Share

Bab 4 Tragedi

Setelah Rinjani membantu Arsha mengerjakan tugas, mereka bersiap mengikuti kelas berikutnya yang akan dimulai sebentar lagi.

“Sha, aku nitip buku sama bilangin ke dosen, ya. Pengin ke toilet,” ujar Rinjani dengan terburu-buru.

Sampai di depan pintu, dia buru-buru masuk. Akan tetapi, kemudian dia diam mematung karena ada dua laki-laki yang sedang mencuci wajahnya. Perlahan, Rinjani berjalan mundur saat sadar kalau dia salah masuk toilet.

“Au—” Rinjani menutup mulutnya yang hendak berteriak, dia terkejut karena kepalanya membentur dada bidang milik seseorang di belakangnya.
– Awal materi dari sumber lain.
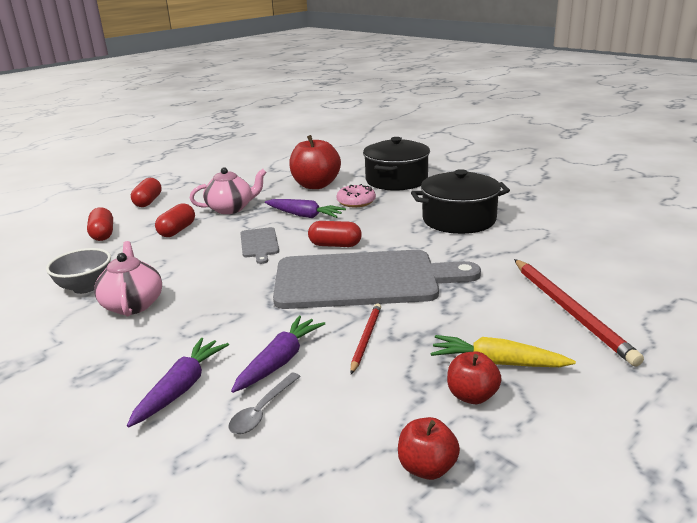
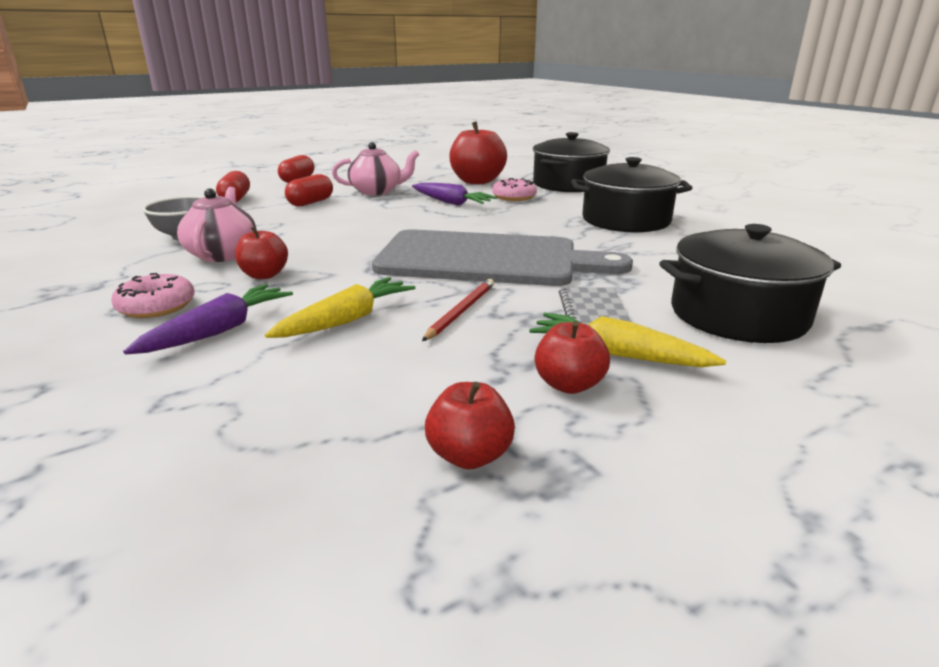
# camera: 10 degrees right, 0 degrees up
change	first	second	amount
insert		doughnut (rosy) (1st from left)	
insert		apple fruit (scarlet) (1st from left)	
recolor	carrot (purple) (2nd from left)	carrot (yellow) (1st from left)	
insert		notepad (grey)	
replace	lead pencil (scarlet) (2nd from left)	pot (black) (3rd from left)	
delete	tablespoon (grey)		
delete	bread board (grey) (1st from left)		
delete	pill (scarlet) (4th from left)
Tubuh Rinjani kaku dan wajahnya memerah karena malu. Gadis itu hanya bisa diam menunduk. Hingga sepasang tangan memegang lengannya dan memaksa dia berbalik badan.

“Buka matamu. Bukankah tadi kamu sudah mengintip mereka?” ujar orang itu sambil menunjuk dua laki-laki yang berada di dalam, dengan dagunya.

Rinjani kesal, dia merasa terhina dengan ucapan pria di hadapannya. Wajahnya yang tadi merona karena malu, sekarang merah padam karena marah. Akan tetapi, dia masih waras untuk tidak memaki dan berteriak.

Rinjani melepas paksa kedua tangan pria itu, lalu mendorongnya dengan kasar. Pria itu kesal, tetapi dia justru tersenyum saat mengingat wajah memerah milik gadis tadi.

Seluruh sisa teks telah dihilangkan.